Nonrenormalisability of Gravity

Treating gravity as a quantum field in the same way as electromagnetism leads to a perturbatively nonrenormalisable theory. In perturbative quantum field theory, renormalisability requires that only a finite set of parameters need to be fixed by experiment. In quantised gravity, an infinite tower of independent counterterms appears, meaning that infinitely many parameters would need to be determined. At low energies the renormalisation group ensures that quantum corrections reduce to classical general relativity, but at high energies the proliferation of parameters renders the theory unpredictive.
Several strategies have been proposed to overcome this issue. One is the asymptotic safety programme, which posits the existence of a non-perturbative ultraviolet fixed point. Another is the introduction of new symmetries, as in string theory, that may remove or constrain the problematic divergences.

Quantum Gravity as an Effective Field Theory

Despite being perturbatively nonrenormalisable, gravity can be formulated successfully as a low-energy effective field theory, in which only the first few terms of the infinite parameter set contribute measurably.
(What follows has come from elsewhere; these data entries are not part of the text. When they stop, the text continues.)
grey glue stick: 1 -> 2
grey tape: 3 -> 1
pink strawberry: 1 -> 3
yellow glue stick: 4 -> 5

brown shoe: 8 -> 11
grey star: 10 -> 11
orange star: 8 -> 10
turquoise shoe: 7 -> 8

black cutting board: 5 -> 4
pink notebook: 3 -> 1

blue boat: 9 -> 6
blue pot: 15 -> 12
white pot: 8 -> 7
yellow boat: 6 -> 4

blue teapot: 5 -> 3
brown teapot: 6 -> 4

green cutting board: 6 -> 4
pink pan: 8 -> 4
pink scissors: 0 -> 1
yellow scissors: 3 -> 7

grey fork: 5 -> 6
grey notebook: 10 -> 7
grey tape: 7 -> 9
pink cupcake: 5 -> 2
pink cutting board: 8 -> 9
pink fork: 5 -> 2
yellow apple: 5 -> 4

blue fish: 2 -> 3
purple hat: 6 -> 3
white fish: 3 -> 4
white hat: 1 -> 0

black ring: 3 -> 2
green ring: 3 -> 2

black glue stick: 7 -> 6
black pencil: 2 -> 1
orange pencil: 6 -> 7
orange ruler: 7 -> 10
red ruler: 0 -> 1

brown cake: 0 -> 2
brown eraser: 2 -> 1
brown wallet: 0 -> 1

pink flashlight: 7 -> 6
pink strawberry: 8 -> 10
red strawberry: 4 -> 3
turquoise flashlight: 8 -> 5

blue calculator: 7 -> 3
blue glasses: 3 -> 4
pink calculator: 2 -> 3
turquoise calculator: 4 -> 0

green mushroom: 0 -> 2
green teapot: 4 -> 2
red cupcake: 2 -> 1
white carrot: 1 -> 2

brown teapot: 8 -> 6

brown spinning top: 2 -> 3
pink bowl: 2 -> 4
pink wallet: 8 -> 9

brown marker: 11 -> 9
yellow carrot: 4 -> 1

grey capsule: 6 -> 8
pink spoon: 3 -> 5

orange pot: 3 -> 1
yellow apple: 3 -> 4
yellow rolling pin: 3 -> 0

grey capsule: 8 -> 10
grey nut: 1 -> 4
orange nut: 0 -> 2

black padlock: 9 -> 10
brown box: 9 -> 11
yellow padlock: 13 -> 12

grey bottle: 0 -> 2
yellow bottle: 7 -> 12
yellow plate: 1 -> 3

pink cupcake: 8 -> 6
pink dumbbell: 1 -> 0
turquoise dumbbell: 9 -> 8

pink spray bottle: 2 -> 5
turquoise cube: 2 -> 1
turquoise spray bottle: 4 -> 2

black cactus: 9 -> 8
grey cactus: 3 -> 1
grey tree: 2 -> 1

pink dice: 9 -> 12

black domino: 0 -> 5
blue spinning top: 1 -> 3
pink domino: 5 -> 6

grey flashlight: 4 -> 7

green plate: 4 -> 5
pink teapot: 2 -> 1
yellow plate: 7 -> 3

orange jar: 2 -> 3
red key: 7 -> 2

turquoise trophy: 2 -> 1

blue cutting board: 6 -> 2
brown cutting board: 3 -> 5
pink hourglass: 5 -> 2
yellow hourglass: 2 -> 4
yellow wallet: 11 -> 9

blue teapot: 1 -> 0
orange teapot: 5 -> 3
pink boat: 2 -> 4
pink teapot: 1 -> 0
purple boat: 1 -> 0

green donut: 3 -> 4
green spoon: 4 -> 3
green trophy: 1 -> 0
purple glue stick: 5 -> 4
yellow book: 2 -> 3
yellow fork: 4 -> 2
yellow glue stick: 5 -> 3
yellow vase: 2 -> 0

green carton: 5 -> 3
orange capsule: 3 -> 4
Higher-order terms are suppressed by powers of the Planck scale, ensuring that classical general relativity remains a good approximation at energies accessible to present-day experiments. This viewpoint permits systematic computations of low-energy quantum corrections to gravitational phenomena and aligns with the broader philosophy of effective theories in particle physics.

Outlook

Quantum gravity remains one of the most challenging and compelling problems in theoretical physics. Bridging the conceptual and mathematical divide between general relativity and quantum mechanics is expected to yield insights into the fundamental nature of space, time and matter. Whether through the development of a unifying theory such as string theory, the quantisation of geometry in loop quantum gravity or emerging phenomenological approaches, progress in this field promises to deepen our understanding of the universe at its most fundamental level.